Muchas de las actividades culturales más originales y pertinentes de Aragón se están desarrollando en los pueblos, fuera de Zaragoza y de las dos otras capitales. El fenómeno no es nuevo y va a más, con ejemplos notables como el de Quinto, que estos días, ya en su cuarta edición consecutiva, avanza en la regeneración de sus calles sirviéndose de intervenciones artísticas en torno al patrimonio gráfico. El proyecto se llama Retrospectiva, se anuncia con el lema 'Permitido pintar carteles' y su principal plasmación es tan sencilla como efectiva: se buscan rincones de la localidad que merecen un lavado de cara para convertirse en lienzos en blanco y, sobre sus paredes, jóvenes artistas reproducen publicidad antigua de conocidas marcas en gran formato, que destacan por apelar a la memoria colectiva y, sobre todo, por su belleza.

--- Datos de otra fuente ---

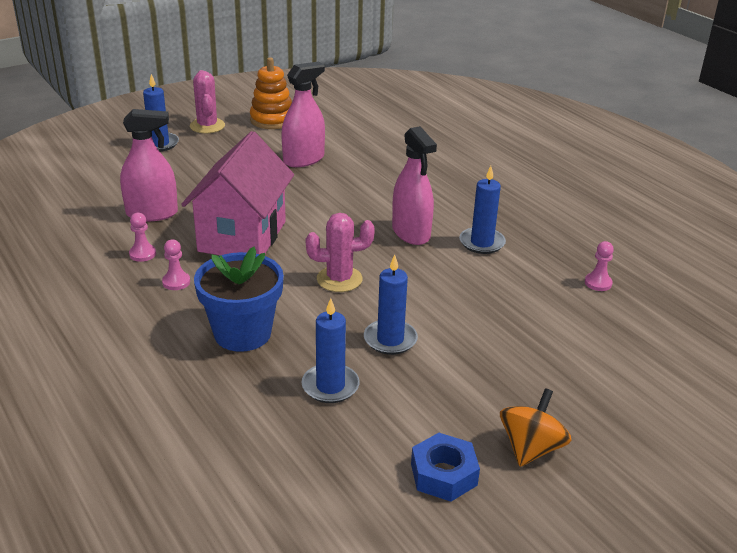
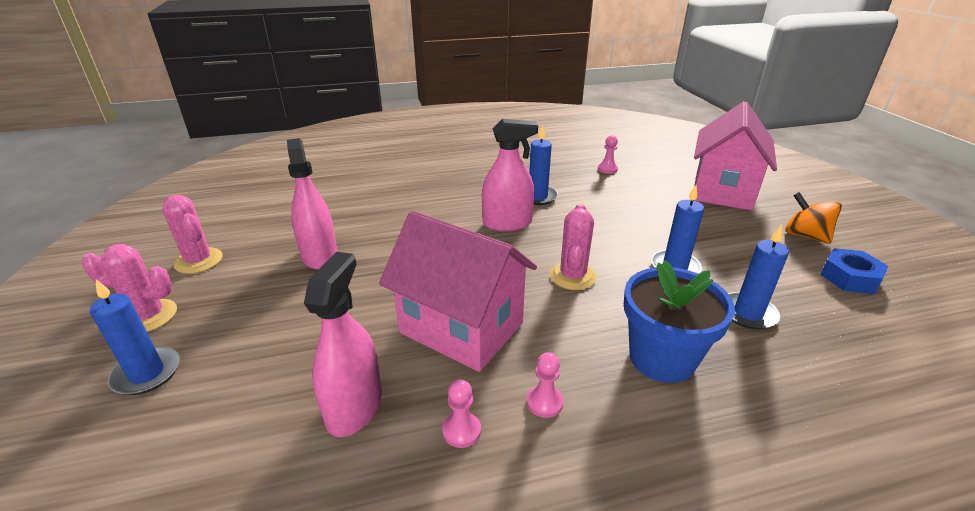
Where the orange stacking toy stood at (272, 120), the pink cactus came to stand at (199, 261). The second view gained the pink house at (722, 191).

Detrás, hay un largo trabajo de ideación, de descubrir conexiones documentales y sentimentales, que da sentido a todo.

El arte urbano, con el muralismo como expresión más habitual, está presente en otros pueblos de Aragón y de España. Pero este proyecto mantiene su singularidad por trabajar con anuncios y por relacionarlos con la evocación del pasado. Quinto, que ha visto multiplicarse las visitas en los últimos años desde la apertura de su igualmente exclusivo Museo de las Momias, ya está destacando también por Retrospectiva, una iniciativa del Ayuntamiento que tiene como alcalde a Jesús Morales y de cuya materialización se ocupa la gestora cultural Paula Blesa.